X-Message-Number: 2711
From:  (Thomas Donaldson)
Subject: CRYONICS Re: Dreaded Subject
Date: Sat, 30 Apr 1994 00:17:10 -0700 (PDT)

Hi Again!

While I liked Mike's piece on identity, I myself still feel that determined
rational thought on the problem will get us somewhere. It's probably true
that it will get us somewhere we didn't expect to go, but that's what can
happen when we really start to analyze our own thoughts and feelings.

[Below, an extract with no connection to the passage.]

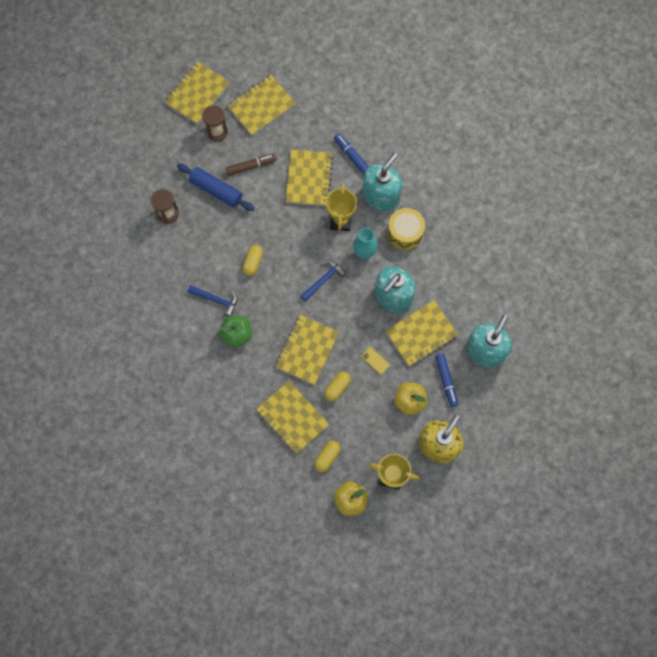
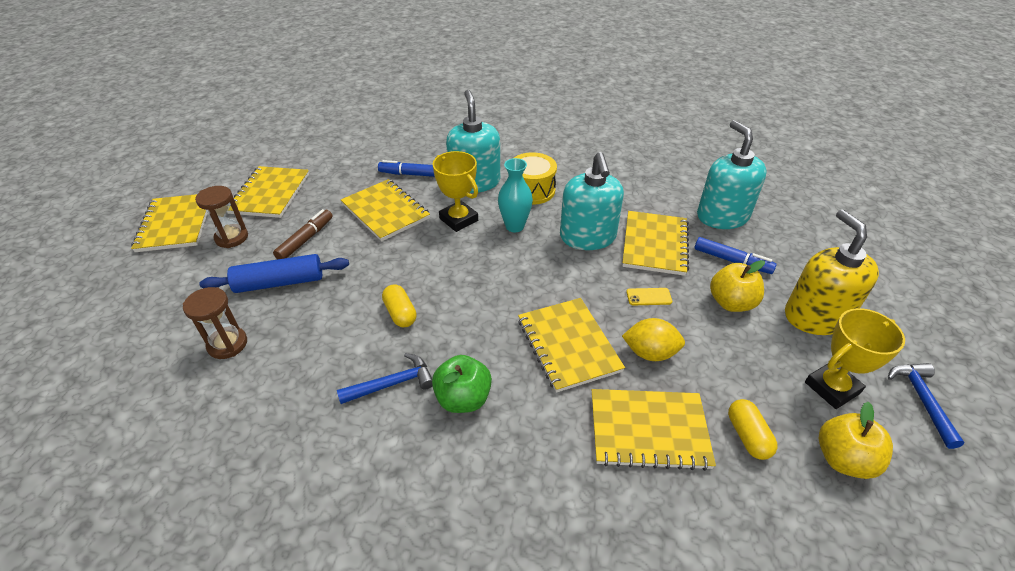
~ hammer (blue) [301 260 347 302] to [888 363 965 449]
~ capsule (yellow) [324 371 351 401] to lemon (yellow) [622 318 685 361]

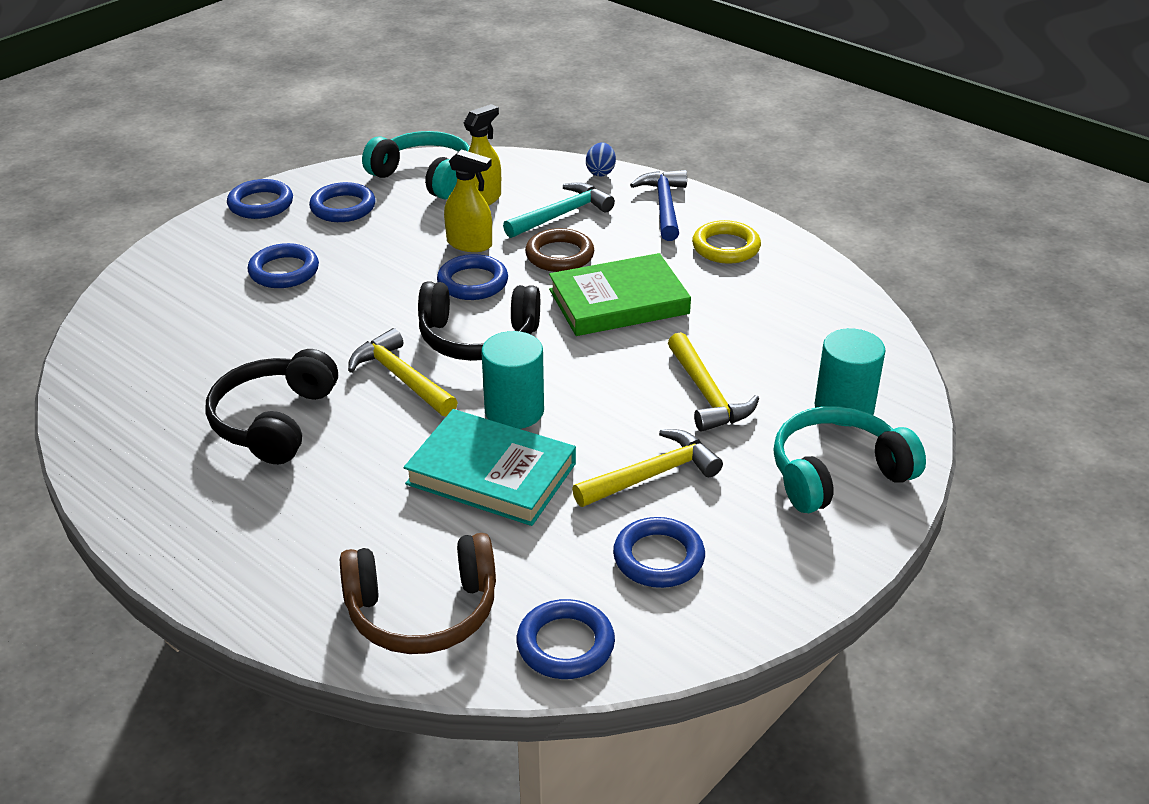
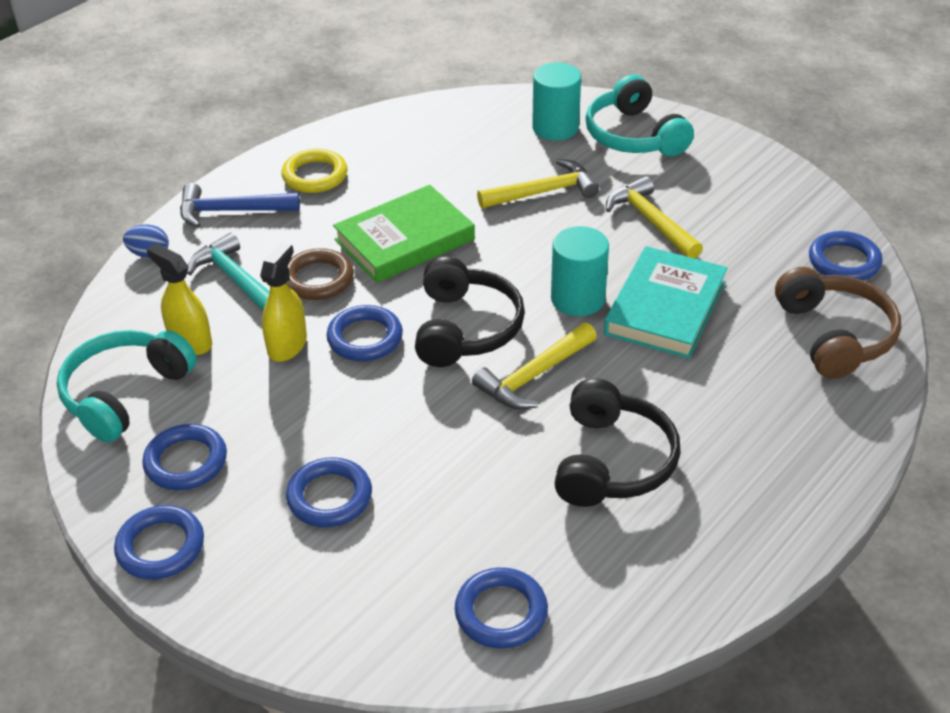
~ headphones (black) [205 349 338 464] = [554 378 681 507] 90 degrees counterclockwise
~ book (green) [549 253 691 336] = [333 185 475 283] 75 degrees clockwise
~ ring (blue) [613 517 705 588] to [455 567 548 649]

Regardless of what identity "is", I know that I would want very much for
my memories to last IN ME ie. to be able to remember at least as much about
my past as I might if I had not become sick, suspended, and then revived. And
so far as identity consists not of what I feel and think but what others feel
and think about me, I would want to be THOUGHT to be the same person. As for
my personality (which I think is not so easy to separate from my memories
and my experiences) naturally I would not want that to be abruptly changed
merely by the process of suspension and revival. (Which is not to say that 
I would not, given the opportunity, carefully consider changes in my 
personality).

I will also say that in my own thinking, continuity itself doesn't play a
large role. If (while I was unconscious) all my memories and other traits
were stored in a computer, and I was then cloned and recreated, as the SOLE
exemplar of Thomas Donaldson, then I would consider that I had continued.
But I'd also say we have to be careful here: if "they" made 2 copies of me,
then my identity would have been quite radically changed (that is, in fact,
one of the cases in which what other people think of me can affect my own
identity. Even though I am an individualist and much less concerned with
the society, opinions, and company of other people than many others, I 
have come to believe that one major part of identity is what others think
of you).

The issue of continuity comes into play, I think, not because it is really
important OF ITSELF, but because if a change happens slowly, then in some
sense I have had the opportunity to choose whether to fight it or to 
consent to it. 

But Lewis Carroll was a very deep man, regardless.